Oil has surged more than 80 percent from a 12-year low earlier this year on signs the global glut will ease as U.S. output declines. The market has moved into a production deficit earlier than expected following supply disruptions in Nigeria and an increase in demand, according to Goldman Sachs Group Inc.

West Texas Intermediate oil for June delivery slipped 12 cents to settle at $48.19 a barrel on the New York Mercantile Exchange. Futures touched $48.95 earlier, the highest since Oct. 12.

QuickTake Oil Prices

Dollar Rebound

Brent for July settlement rose 35 cents, or 0.7 percent, to $48.93 a barrel on the London-based ICE Futures Europe exchange. The contract earlier reached $49.85, the highest since Nov. 4. The global benchmark crude closed at a 15-cent premium to July WTI.

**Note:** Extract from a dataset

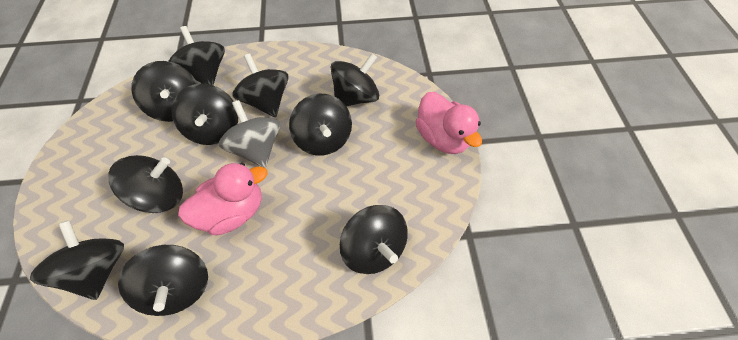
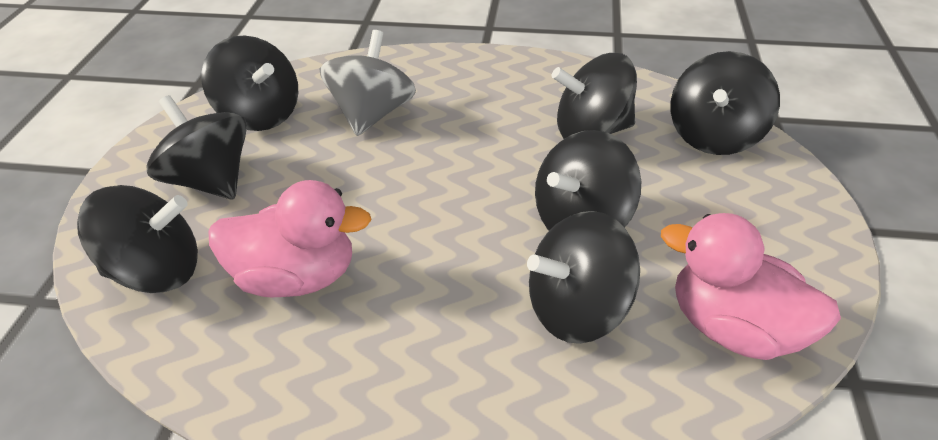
black spinning top: 10 -> 7

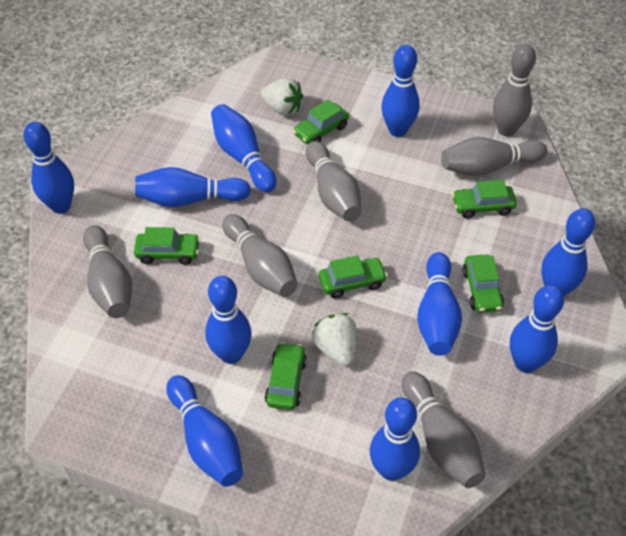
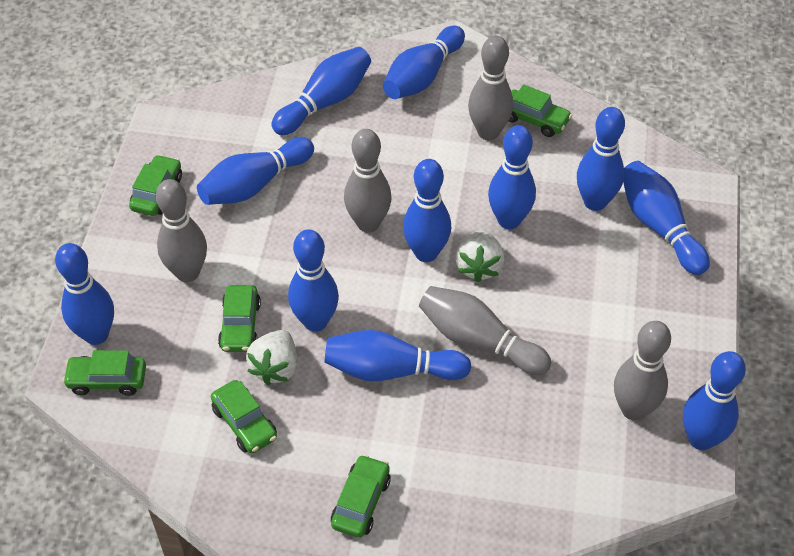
blue bowling pin: 10 -> 11
grey bowling pin: 6 -> 5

The Bloomberg Dollar Spot Index rose as much as 0.7 percent after the release of the Fed minutes at 2 p.m. in Washington. A strong greenback reduces the appeal of commodities priced in the currency as a store of value.

WTI climbed as much as 1.3 percent earlier as investors focused on fuel inventories and shrugged off an unexpected gain in U.S. crude stockpiles. Nationwide crude supplies rose 1.31 million barrels to 541.3 million last week, just short of the 87-year high of 543.4 million reached in April, EIA data show. Analysts surveyed by Bloomberg had projected a 3.5 million-barrel decline. 

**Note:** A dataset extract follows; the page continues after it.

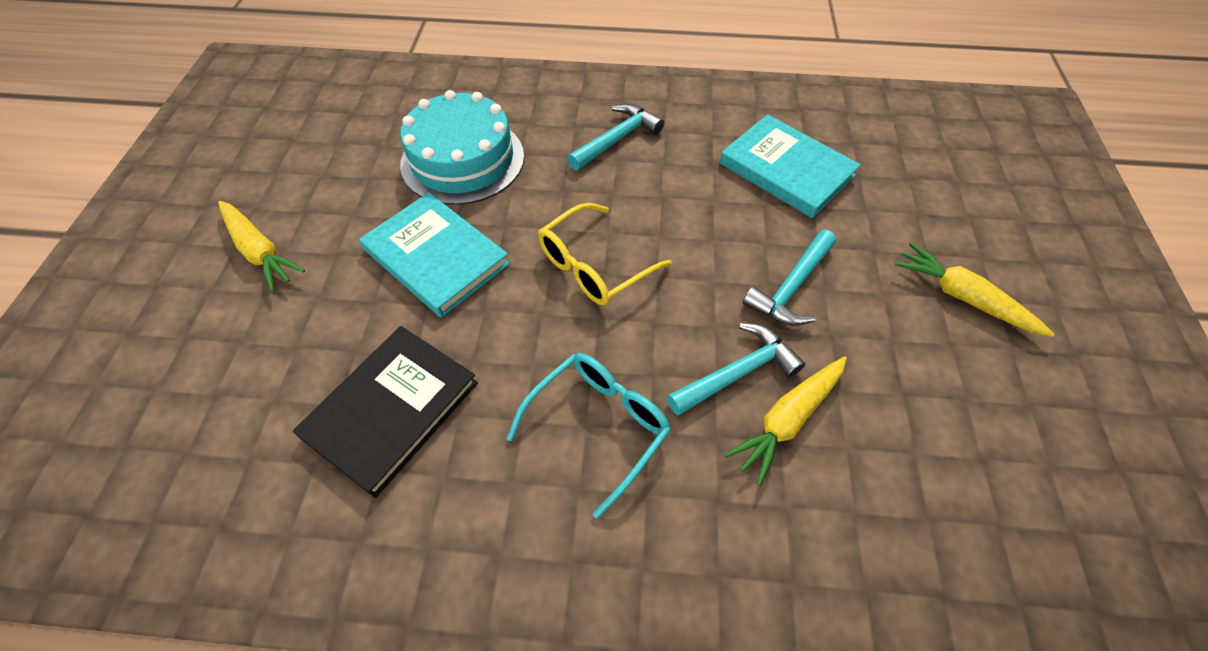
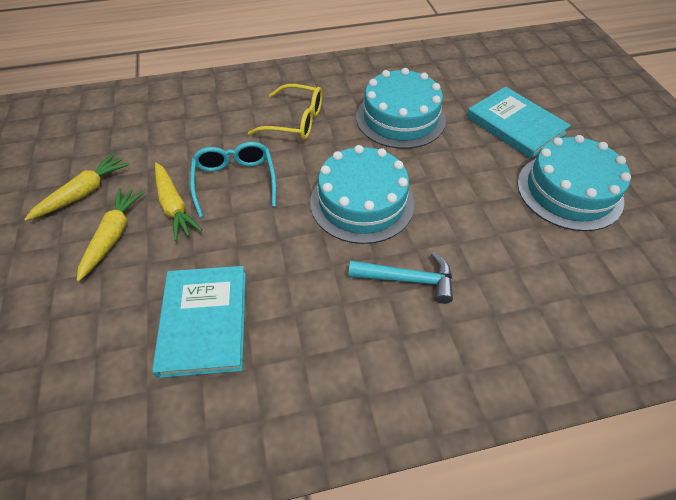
black book: 1 -> 0
turquoise cake: 1 -> 3
turquoise hammer: 3 -> 1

Gasoline stockpiles dropped 2.5 million barrels to 238.1 million, the lowest since the week ended Jan. 1. The decline was more than double what analysts had forecast. Consumption of the motor fuel was 9.56 million barrels a day in the four weeks ended May 13, the highest seasonal level in at least a decade, according to EIA data.

Gasoline Demand Exceeds Prior Years

Supplies of distillate fuel fell 3.17 million barrels to 152.2 million, the lowest since December and more than three-times what analysts forecast. Demand averaged 4.1 million barrels a day in the past four weeks, the highest in almost a year.

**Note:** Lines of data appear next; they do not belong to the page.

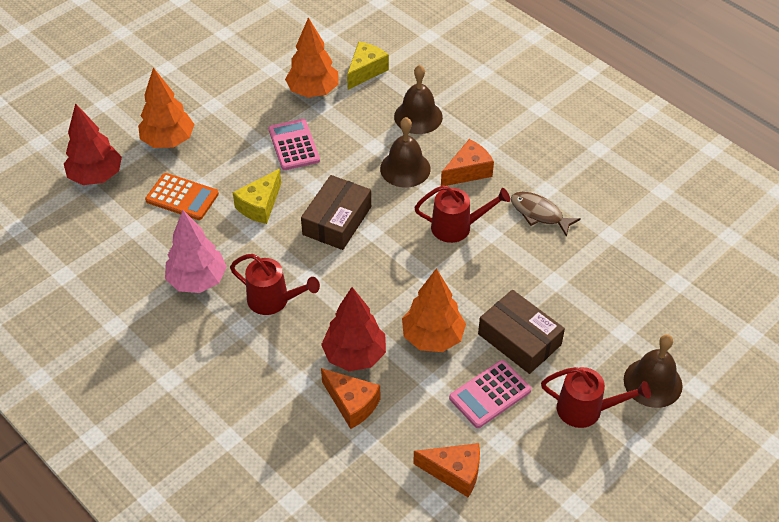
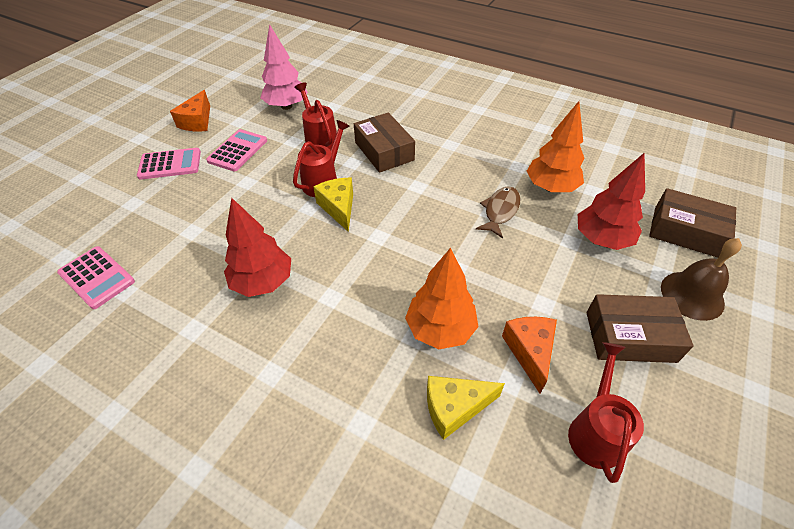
brown bell: 3 -> 1
brown box: 2 -> 3
orange calculator: 1 -> 0
orange cheese: 3 -> 2
orange tree: 3 -> 2
pink calculator: 2 -> 3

June gasoline rose 0.9 percent to $1.6489 a gallon, after touching $1.6637, marking the highest close since August. Diesel for June delivery climbed 1.1 percent to $1.4831, the highest settlement since November.

Refineries increased operating rates by 1.4 percentage points to 90.5 percent of capacity. U.S. refiners typically increase utilization in May as they finish maintenance before the summer peak driving season.

Crude supplies at Cushing, Oklahoma, the delivery point for WTI and the nation’s biggest oil-storage hub, climbed by 461,000 barrels to 68.3 million.

"We’re in uncharted territory when it comes to Cushing supplies," said Thomas Finlon, director of Energy Analytics Group LLC in Wellington, Florida.

Crude imports from Canada dropped while arrivals on the Gulf Coast surged to the highest level this year. Shipments from Canada dropped 12 percent to 2.59 million barrels a day. Imports on the Gulf Coast surged 21 percent to 3.68 million barrels a day.

Wildfires in Canada have shifted back toward oil-sands operations, forcing Suncor Energy Inc. to evacuate three sites it was restarting. Oil-sands output has been reduced by about 1.2 million barrels a day, according to the Conference Board of Canada.

Oil-market news:

  • Exxon was said to resume output of Nigeria’s Qua Iboe grade. Supplies of three more of the country’s key blends -- Bonny Light, Forcados and Escravos -- have been disrupted as a result of sabotage and accidents.
  • Venezuela is offering oil at the biggest discounts in seven years as the third-largest supplier to U.S. refineries fights to defend its market share from Canadian and Middle Eastern grades.